Не знаем, что с ним было дальше, — может, он месяц один лежал в больнице, ждал, но к нему никто не приходил. Может быть, попал в учреждение, где тоже стал жертвой насилия. Может, он был жертвой насилия в семье. Мы ничего о нем не знаем. Кстати, очень часто именно этой информации — что ребенок был жертвой насилия — и нет ни в каких документах, и об этом могут не знать в органах опеки. Иногда об этом рассказывает ребенок, иногда это просто видно по поведенческим проявлениям. Ребенок, испытавший такой тяжелый период в самое важное и чувствительное время — в своем младенчестве, детстве, редко когда проходит это без последствий.

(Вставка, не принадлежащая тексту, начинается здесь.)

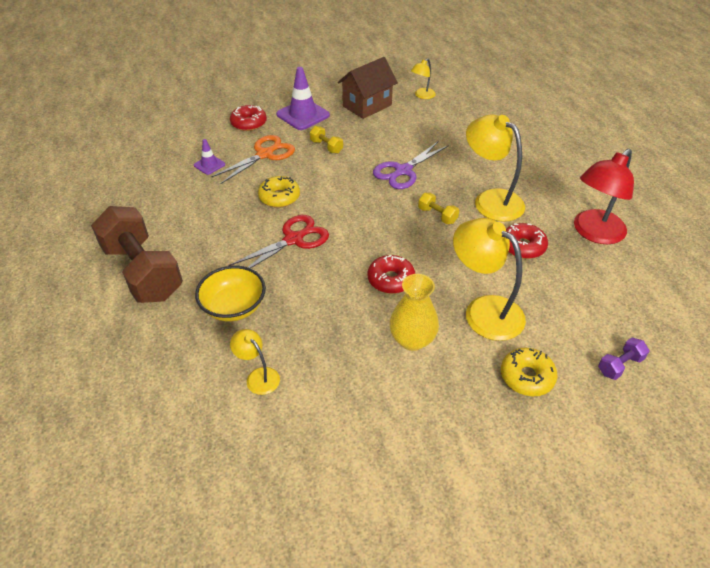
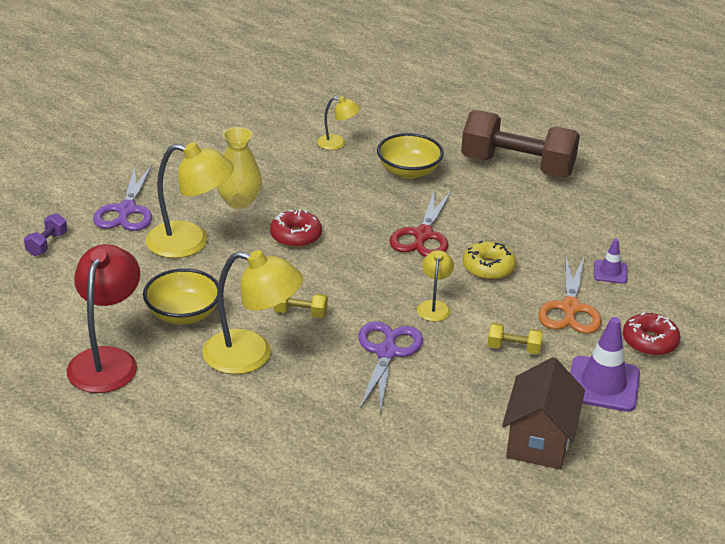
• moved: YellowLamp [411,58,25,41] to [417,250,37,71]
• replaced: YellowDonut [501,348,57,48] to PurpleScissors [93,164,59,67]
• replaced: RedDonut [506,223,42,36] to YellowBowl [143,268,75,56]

А когда ребенок жил в условиях стресса, страха, непредсказуемости, отсутствия привязанности, он обычно очень хорошо умеет чувствовать, где у другого слабое место. Нет, это не сознательно, конечно, а вот так настроился его психический инструмент. В результате они начинают подсознательно считывать, где ахиллесова пята этого родителя, и ровно в эту точку начинают бить. Это в том числе подсознательная проверка границ, проверка того, насколько человек на самом деле готов его принять. Раз их уже предавали единожды, грубо говоря, то они и дальше в целом к этому готовы. Родитель обычно такого не ожидает.
Может быть и другая история, когда приемный родитель сам, со своими непроработанными травмами, со своим опытом насилия считает, что насилие — это нормальный способ воспитания. Или, может, у него какие-то другие мотивации, неизвестные нам, — например, сделать из этого ребенка великого спортсмена.
Конечно, громкие истории, когда родители оказываются именно садистами, с какими-то сильными психопатическими наклонностями — разовые. Но и они случаются. И в кровных, и в приемных семьях такое бывает. Но большая часть приемных родителей искренне мотивирована помочь детям. Но не всегда справляется и не всегда адекватно взаимодействует с ребенком из системы. Здесь нужна очень грамотная подготовка и очень чувствительное сопровождение семьи. Взять приемного ребенка — это совсем не так просто.
Есть и люди, которые стараются из ребенка буквально сделать суперчеловека. Не получается ли так, что они могут физически и морально причинить ребенку больше вреда, оказаться опаснее, чем родитель, выпивающий три стакана вина в день?
Сложно это измерить. Безусловно, родитель, который не видит реальные потребности ребенка, но пытается сделать из него, скажем, фигуриста или оперного певца, может быть намного большим актором насилия, чем выпивающий. При этом выпивающий может привести домой постороннего мужика, который изнасилует ребенка. И там, и там есть риски, все индивидуально, а в соцработе главное — что нет никаких типовых решений.
Но чаще всего семьи, которые пытаются сделать из своих детей идеальных людей, применяя жуткое насилие, это вполне успешные и внешне благополучные семьи, и никакие социальные службы не обращают на них внимания. И такого ребенка в нашей сегодняшней системе, может так случиться, не защитит никто.